The dinosaur comparison has provided commentators and cartoonists with a lot of fun. But for many observers and analysts, the merriment should not obscure the fact that these will be among the most important elections in Greece's postwar era. The government and the outlook it embraces, they say, may determine whether Greece remains economically and politically a member of the Western community, or whether it lags behind, lost in an economic tailspin and prone to paranoia about its neighbors.
And the outcome of those questions will play a central role in determining the stability of the Balkan and Aegean regions.

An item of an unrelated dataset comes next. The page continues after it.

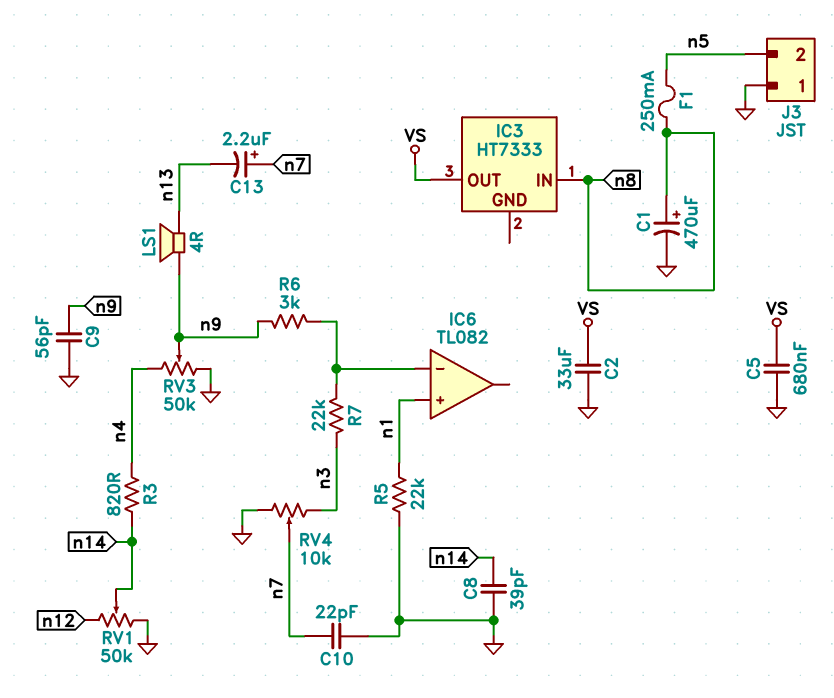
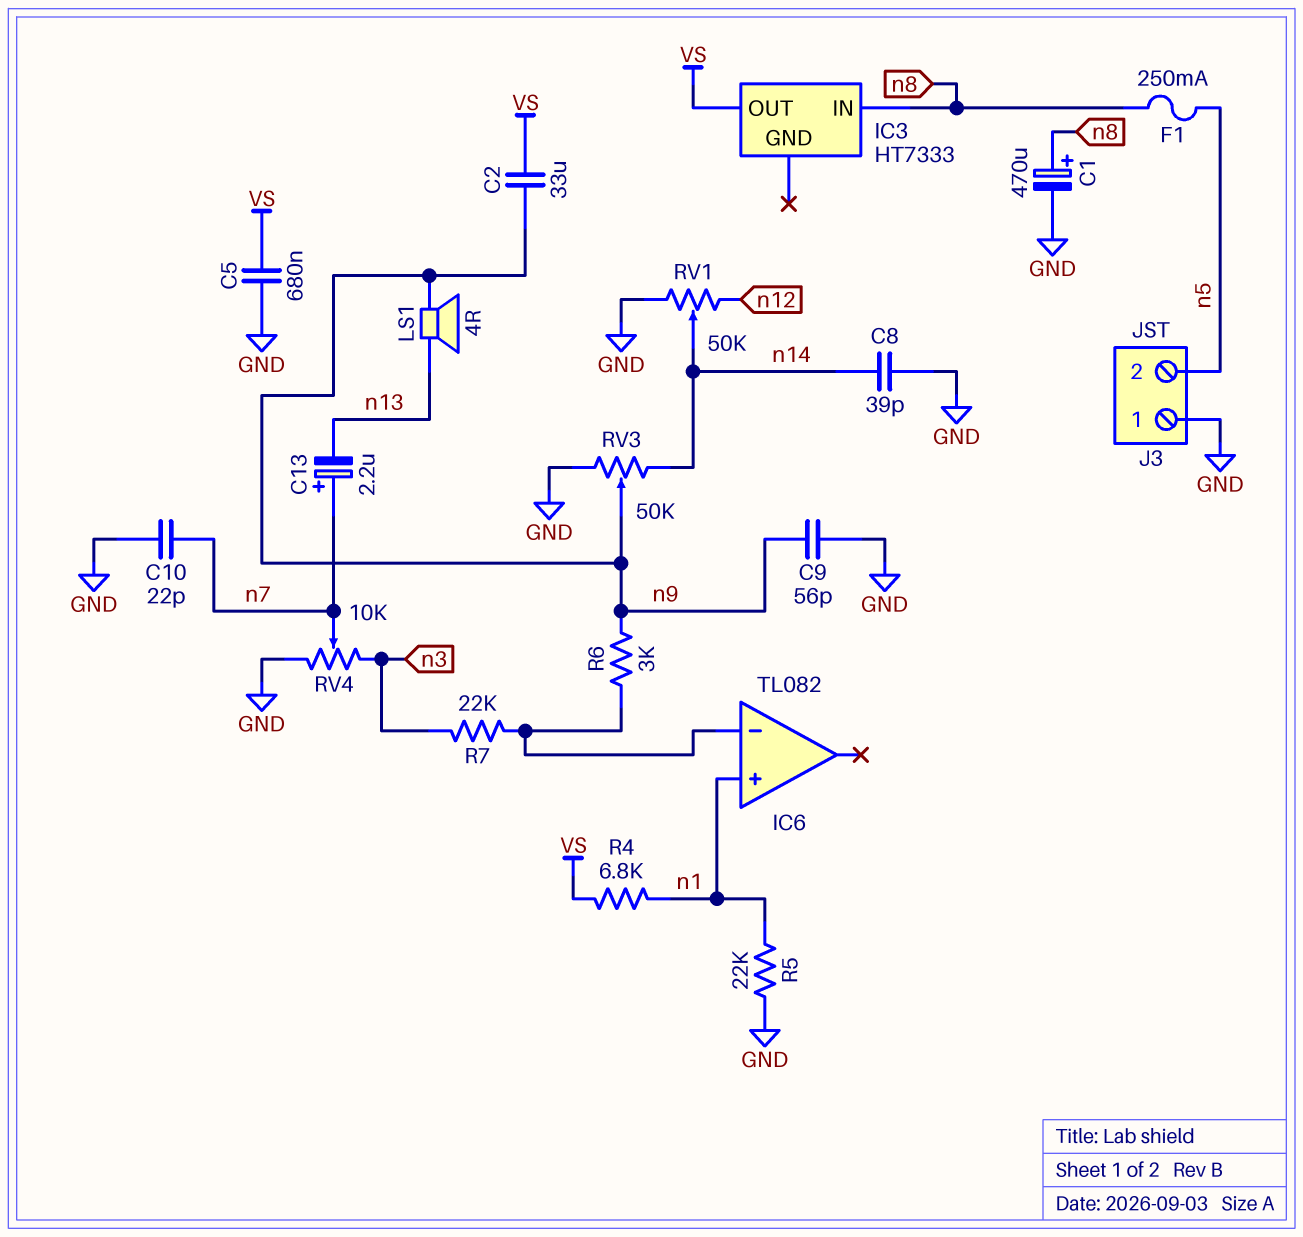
C2: 33uF (GND, VS) -> 33uF (VS, n9)
R3: 820 (n4, n14) -> none
R4: none -> 6.8k (VS, n1)
RV3: 50k (GND, n4, wiper n9) -> 50k (GND, n14, wiper n9)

``Everyone agrees that getting involved in a Balkan conflagration or going to the brink with Turkey would be absolutely disastrous for Greece,'' says Theodore Couloumbis, president of the Hellenic Foundation for Defense and Foreign Policy in Athens. ``The question is whether sensible decisions are made on some of our emotive issues to encourage the stability everybody wants.'' Armed to the teeth
Greece now has the highest spending on defense as a percentage of gross national product (GNP) - just over 6 percent - of any Western country, with Turkey not far behind at 5 percent. ``Both countries are arming themselves to the teeth,'' says Mr. Couloumbis, noting that a long list of territorial differences, including Cyprus, keeps ties tense.
Most reassuring in Couloumbis's view is the fact that ``the two major parties share a foreign policy orientation that is firmly anchored in the European Community and NATO.'' Yet if he remains less confident that the right decisions to reduce regional tensions will be made, it is because of the country's recent poor handling of the Macedonia issue.
A wave of nationalist frenzy passed over Greece when the former Yugoslav republic of Macedonia last year sought international recognition as simply Macedonia. Noting the historical and cultural importance of ``Macedonia'' to the entire region, Greece said monopolization of the name by one country constituted a provocation.
But Greece's position irritated its Western allies, and fouled its relations with a northern neighbor whose economic and political stability is in Greece's interest.